Es el patrón de ojos que no ven que muchas personas con TDAH experimentan: las cosas que no puedes ver tienden a salir por completo de tu conciencia. Sabes que la comida está en la nevera, pero está fuera de tu radar mental hasta que abres la puerta. No va de memoria ni de cariño, es cómo el TDAH afecta a la memoria de trabajo y la atención.
¿Es la permanencia del objeto un síntoma real del TDAH?

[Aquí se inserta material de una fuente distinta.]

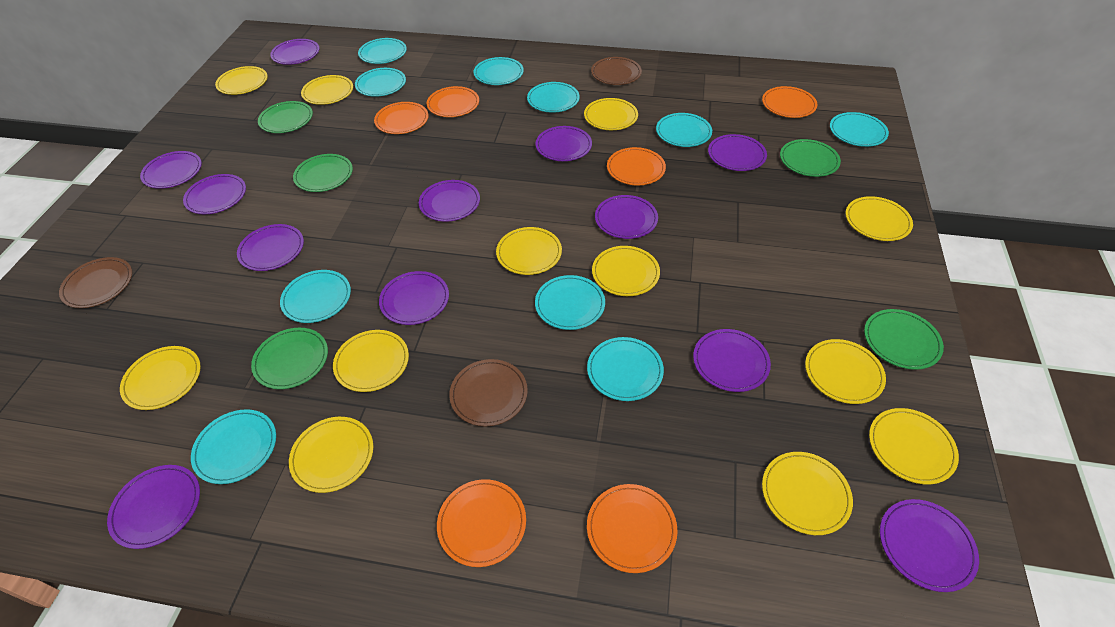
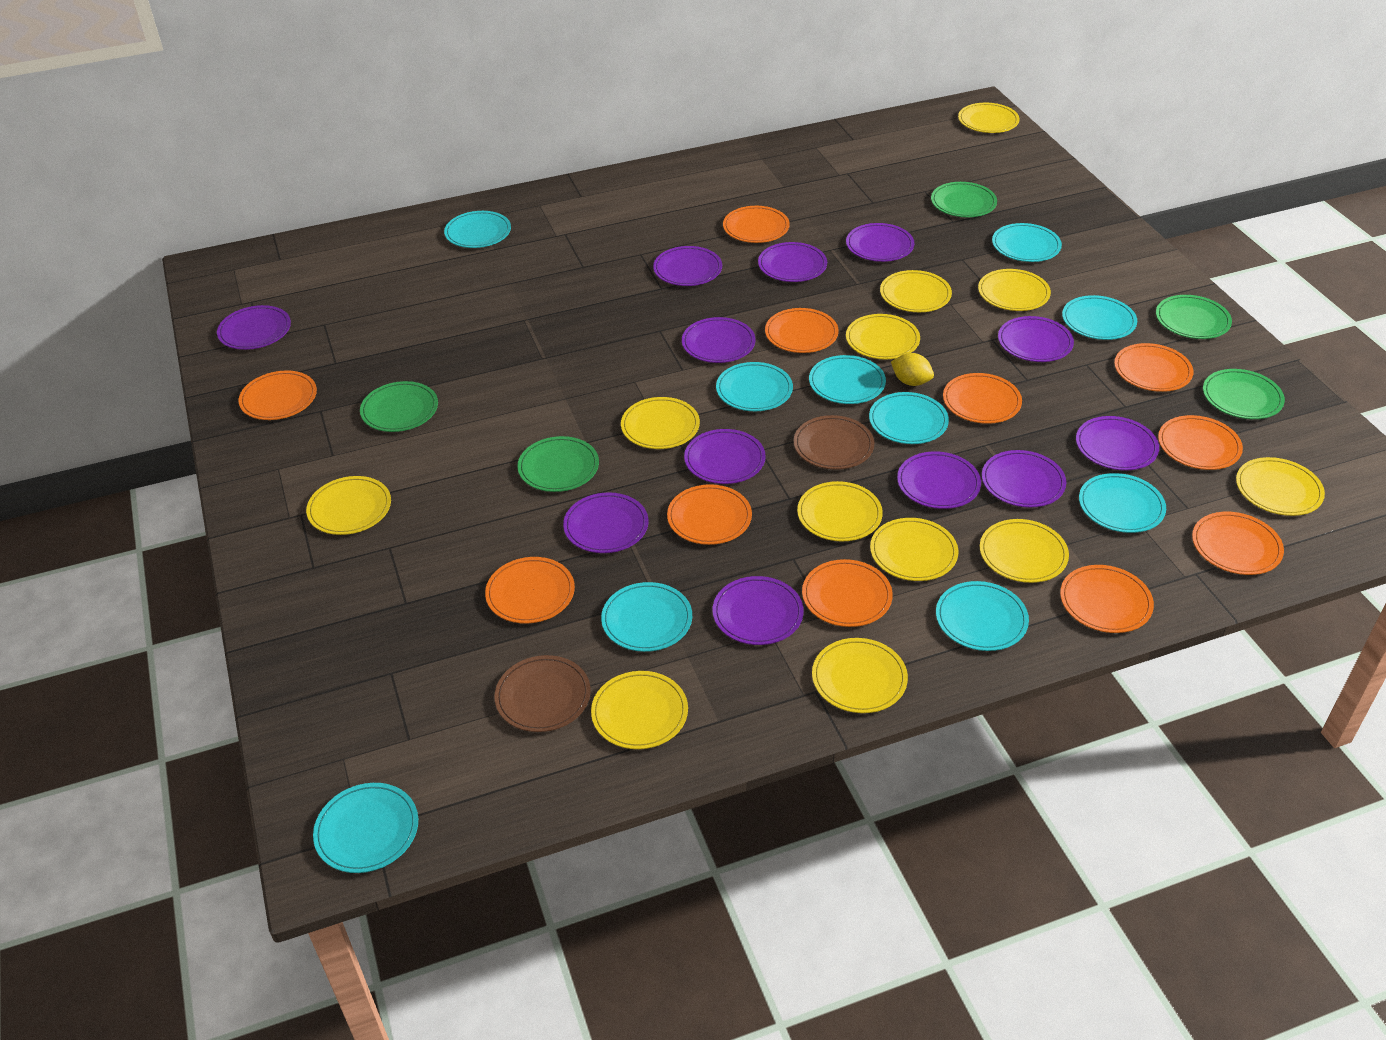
brown plate: 3 -> 2
orange plate: 6 -> 11
yellow lemon: 0 -> 1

La permanencia del objeto como término clínico viene del desarrollo infantil, y los adultos la tienen. La versión TDAH es informal pero muy reconocida en la comunidad: describe cómo las cosas e incluso las personas se salen de la mente cuando no están visibles o no se recuerdan, lo cual se vincula a diferencias de memoria de trabajo y atención en el TDAH.
¿Cómo manejo los problemas de permanencia del objeto?
Haz visible lo que importa y deja que tu entorno recuerde por ti: recipientes transparentes y estanterías abiertas para que la comida y la ropa no se olviden, cosas importantes a la vista, tareas externalizadas en una lista visible, y recordatorios para personas y plazos. Prefiere lo abierto y visible a lo ordenado y escondido.
¿Por qué me olvido de los amigos con TDAH?
Cuando un amigo no está físicamente cerca o apareciendo en tus mensajes, la señal que lo mantiene en tu radar desaparece, así que la amistad puede desvanecerse en silencio, no por falta de cariño sino por falta de recordatorio. Un empujón recurrente para escribir puede salvar la distancia.